The major exporters are mixed on a stronger safe-haven yen. Sony is declining 2 percent and and Mitsubishi Electric is lower by more than 1 percent, while Panasonic is rising 0.3 percent and Canon is adding 0.2 percent.
In the auto sector, Honda Motor is lower by more than 2 percent and Toyota Motor is losing almost 1 percent. In the tech space, Tokyo Electron is lower by 0.5 percent, while Advantest is adding almost 1 percent.
Market heavyweight SoftBank is losing almost 3 percent, while Fast Retailing is rising 0.2 percent.
Among oil stocks, Inpex is declining almost 2 percent and Japan Petroleum is down 0.7 percent after crude oil prices closed lower overnight.
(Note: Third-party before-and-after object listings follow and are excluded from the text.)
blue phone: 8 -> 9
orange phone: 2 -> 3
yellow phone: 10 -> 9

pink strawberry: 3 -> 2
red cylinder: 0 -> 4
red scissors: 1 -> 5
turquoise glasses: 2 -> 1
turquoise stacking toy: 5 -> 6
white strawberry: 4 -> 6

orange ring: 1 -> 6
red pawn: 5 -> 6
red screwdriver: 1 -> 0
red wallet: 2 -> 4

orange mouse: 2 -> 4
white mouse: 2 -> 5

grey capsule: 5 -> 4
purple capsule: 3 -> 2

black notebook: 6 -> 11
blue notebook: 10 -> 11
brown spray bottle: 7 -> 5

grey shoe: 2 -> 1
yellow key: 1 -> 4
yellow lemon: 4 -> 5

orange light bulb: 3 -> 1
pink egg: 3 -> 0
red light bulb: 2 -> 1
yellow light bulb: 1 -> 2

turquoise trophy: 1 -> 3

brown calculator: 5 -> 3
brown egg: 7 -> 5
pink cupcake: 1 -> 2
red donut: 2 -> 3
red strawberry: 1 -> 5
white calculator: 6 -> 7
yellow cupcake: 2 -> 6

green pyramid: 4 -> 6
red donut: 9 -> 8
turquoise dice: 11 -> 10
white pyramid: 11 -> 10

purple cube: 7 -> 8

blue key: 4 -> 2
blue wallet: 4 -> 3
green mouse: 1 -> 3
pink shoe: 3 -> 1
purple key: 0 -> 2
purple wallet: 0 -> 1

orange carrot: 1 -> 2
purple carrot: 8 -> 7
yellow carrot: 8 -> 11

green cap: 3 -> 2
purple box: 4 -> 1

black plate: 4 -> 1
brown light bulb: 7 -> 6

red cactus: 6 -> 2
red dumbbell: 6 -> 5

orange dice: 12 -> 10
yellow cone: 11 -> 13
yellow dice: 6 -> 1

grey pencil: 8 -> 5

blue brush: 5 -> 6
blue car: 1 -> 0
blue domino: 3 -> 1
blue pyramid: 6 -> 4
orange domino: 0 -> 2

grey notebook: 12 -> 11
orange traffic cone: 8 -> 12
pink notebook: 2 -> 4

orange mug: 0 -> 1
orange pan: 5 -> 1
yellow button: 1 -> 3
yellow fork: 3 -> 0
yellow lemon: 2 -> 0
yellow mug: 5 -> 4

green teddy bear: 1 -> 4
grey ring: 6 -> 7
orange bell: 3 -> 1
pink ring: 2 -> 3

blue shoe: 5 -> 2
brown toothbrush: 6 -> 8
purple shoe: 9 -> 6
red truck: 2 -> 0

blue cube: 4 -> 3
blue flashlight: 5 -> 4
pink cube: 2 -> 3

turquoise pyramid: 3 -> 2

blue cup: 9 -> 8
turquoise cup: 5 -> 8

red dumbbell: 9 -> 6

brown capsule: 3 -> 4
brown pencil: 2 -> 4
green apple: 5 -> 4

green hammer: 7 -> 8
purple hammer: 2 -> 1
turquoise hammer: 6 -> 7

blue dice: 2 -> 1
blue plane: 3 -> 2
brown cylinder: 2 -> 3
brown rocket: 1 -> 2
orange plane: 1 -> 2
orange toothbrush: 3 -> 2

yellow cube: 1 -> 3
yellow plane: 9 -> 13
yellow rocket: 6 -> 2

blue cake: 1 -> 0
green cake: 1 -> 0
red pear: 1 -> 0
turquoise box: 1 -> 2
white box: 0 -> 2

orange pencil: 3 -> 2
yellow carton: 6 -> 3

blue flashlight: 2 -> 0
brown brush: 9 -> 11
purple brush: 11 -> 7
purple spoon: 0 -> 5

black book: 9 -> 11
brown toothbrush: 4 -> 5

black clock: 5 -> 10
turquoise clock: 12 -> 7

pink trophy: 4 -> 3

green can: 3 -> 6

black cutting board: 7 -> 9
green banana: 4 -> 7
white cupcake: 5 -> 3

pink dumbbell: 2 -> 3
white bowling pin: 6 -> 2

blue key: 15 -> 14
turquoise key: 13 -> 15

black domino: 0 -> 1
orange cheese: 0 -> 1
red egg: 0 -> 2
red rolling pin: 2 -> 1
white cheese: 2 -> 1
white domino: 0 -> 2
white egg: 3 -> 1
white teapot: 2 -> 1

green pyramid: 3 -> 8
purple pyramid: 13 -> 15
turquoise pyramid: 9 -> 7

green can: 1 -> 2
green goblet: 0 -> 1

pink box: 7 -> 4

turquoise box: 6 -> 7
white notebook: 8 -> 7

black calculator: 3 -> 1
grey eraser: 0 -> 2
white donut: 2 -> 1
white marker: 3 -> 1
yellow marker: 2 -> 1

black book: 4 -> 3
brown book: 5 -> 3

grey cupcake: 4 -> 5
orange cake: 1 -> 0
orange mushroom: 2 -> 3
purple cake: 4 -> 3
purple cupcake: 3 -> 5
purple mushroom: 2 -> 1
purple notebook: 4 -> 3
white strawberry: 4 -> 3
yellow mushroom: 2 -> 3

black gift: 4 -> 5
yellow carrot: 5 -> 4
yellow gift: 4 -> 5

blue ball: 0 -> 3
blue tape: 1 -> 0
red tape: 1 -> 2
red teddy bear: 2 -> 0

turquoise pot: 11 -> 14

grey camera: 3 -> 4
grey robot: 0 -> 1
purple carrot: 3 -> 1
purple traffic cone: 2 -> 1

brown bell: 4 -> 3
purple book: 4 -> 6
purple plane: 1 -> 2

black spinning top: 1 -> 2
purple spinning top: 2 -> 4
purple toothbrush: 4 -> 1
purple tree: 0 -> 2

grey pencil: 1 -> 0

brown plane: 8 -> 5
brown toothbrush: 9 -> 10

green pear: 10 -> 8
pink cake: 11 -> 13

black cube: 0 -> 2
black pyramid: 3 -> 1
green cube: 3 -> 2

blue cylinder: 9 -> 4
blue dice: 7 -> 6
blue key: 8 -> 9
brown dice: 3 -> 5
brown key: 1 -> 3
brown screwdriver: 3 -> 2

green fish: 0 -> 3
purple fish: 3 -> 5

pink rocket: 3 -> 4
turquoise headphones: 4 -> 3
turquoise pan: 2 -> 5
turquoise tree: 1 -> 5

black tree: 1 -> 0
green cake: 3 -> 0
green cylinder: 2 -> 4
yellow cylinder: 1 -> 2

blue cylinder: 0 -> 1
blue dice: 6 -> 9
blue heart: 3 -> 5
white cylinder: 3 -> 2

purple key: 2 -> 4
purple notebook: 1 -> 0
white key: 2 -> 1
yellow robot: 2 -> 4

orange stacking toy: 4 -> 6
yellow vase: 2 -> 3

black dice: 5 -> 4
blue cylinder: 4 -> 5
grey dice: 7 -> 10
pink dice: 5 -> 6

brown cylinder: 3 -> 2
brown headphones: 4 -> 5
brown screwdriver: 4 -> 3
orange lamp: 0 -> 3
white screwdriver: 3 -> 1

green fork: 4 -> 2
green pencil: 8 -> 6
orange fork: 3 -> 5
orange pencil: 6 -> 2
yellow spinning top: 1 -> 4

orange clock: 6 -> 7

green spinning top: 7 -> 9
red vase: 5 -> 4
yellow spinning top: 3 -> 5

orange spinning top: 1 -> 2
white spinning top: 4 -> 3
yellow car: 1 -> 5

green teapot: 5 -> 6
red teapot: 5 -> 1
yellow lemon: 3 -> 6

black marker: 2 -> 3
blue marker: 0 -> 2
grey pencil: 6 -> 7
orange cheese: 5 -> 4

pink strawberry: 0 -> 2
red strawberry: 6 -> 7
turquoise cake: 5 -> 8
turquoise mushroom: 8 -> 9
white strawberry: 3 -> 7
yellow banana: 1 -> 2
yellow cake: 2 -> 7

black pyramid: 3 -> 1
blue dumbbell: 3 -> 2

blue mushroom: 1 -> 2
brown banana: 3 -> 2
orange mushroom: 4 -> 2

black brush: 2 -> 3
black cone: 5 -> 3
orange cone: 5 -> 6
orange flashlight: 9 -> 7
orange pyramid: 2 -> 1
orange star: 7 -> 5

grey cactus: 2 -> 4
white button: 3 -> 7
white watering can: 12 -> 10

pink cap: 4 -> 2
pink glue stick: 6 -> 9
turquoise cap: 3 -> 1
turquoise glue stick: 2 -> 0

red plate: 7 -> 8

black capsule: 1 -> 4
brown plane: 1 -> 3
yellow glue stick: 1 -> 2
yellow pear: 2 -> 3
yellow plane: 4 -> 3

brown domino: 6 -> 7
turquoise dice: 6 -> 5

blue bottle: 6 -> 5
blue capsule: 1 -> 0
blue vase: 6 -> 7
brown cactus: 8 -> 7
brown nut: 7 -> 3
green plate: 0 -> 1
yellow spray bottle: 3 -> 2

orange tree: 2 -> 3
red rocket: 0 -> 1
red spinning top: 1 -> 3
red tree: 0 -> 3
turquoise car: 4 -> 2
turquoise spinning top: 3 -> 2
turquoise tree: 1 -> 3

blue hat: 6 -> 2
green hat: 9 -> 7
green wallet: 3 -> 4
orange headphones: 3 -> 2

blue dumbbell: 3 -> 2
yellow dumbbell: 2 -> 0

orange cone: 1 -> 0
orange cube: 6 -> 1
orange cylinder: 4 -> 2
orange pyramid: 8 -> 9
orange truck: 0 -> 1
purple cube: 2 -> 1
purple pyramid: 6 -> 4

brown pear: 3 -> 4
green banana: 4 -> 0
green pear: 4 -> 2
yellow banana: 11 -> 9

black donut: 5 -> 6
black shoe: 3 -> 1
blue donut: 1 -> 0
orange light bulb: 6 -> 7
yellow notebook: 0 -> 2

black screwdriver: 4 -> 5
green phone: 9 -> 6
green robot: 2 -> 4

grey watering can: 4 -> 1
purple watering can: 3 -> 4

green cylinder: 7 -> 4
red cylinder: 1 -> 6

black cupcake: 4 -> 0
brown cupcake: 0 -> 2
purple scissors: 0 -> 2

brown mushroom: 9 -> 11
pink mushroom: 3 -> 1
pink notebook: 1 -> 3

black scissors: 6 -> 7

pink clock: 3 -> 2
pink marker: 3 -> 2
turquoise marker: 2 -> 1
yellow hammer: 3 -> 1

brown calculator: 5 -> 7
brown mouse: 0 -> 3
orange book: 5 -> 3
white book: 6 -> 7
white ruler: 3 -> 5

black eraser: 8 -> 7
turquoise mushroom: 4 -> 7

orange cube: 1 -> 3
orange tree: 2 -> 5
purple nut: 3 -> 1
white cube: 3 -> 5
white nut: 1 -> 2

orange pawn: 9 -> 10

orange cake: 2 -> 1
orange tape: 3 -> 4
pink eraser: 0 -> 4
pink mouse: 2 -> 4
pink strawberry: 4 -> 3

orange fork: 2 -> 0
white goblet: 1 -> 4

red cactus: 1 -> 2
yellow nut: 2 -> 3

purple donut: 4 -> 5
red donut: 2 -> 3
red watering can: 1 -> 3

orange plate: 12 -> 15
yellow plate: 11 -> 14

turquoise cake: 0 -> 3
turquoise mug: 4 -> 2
Among the other major gainers, Sumco Corp. is rising more than 3 percent and Kansai Electric Power is advancing almost 3 percent. Casio Computer and NTT Data are higher by more than 2 percent each.
On the flip side, Nissan Chemical is losing more than 4 percent, while Yaskawa Electric and Rakuten are lower by almost 4 percent each.
On the economic front, the Bank of Japan said that the monetary base in Japan was up 3.0 percent on year in September to 513.826 trillion yen, accelerating from the 2.8 percent annual increase in August. The adjusted monetary base jumped 4.7 percent on year to 511.944 trillion yen.
Japan will also see September results for its consumer confidence index today.
In the currency market, the U.S. dollar is trading in the upper 107 yen-range on Wednesday.
Elsewhere in Asia, South Korea, Singapore, New Zealand, Indonesia, Malaysia, Hong Kong and Taiwan are also lower. The markets in China remain closed for the National Day holiday.
On Wall Street, stocks closed lower on Tuesday following the release of a report from the Institute for Supply Management showing a continued contraction in U.S. manufacturing activity in the month of September. With the unexpected decrease, the index fell to its lowest level since June of 2009, the last month of the Great Recession. Meanwhile, President Donald Trump blamed the weak manufacturing data on the Federal Reserve, which he blasted as 'pathetic' in a post on Twitter.
The Dow plunged 343.79 points or 1.3 percent to 26,573.04, the Nasdaq slumped 90.65 points or 1.1 percent to 7,908.68 and the S&P 500 tumbled 36.49 points or 1.2 percent to 2,940.25.
The major European markets moved to the downside on Tuesday. While the U.K.'s FTSE 100 Index slid by 0.7 percent, the German DAX Index and the French CAC 40 Index tumbled by 1.3 percent and 1.4 percent, respectively.
Crude oil prices drifted lower on Tuesday as weak economic data from across the globe continued to raise concerns about the outlook for energy demand. WTI crude for November delivery declined $0.45 or about 0.8 percent to $53.62 a barrel.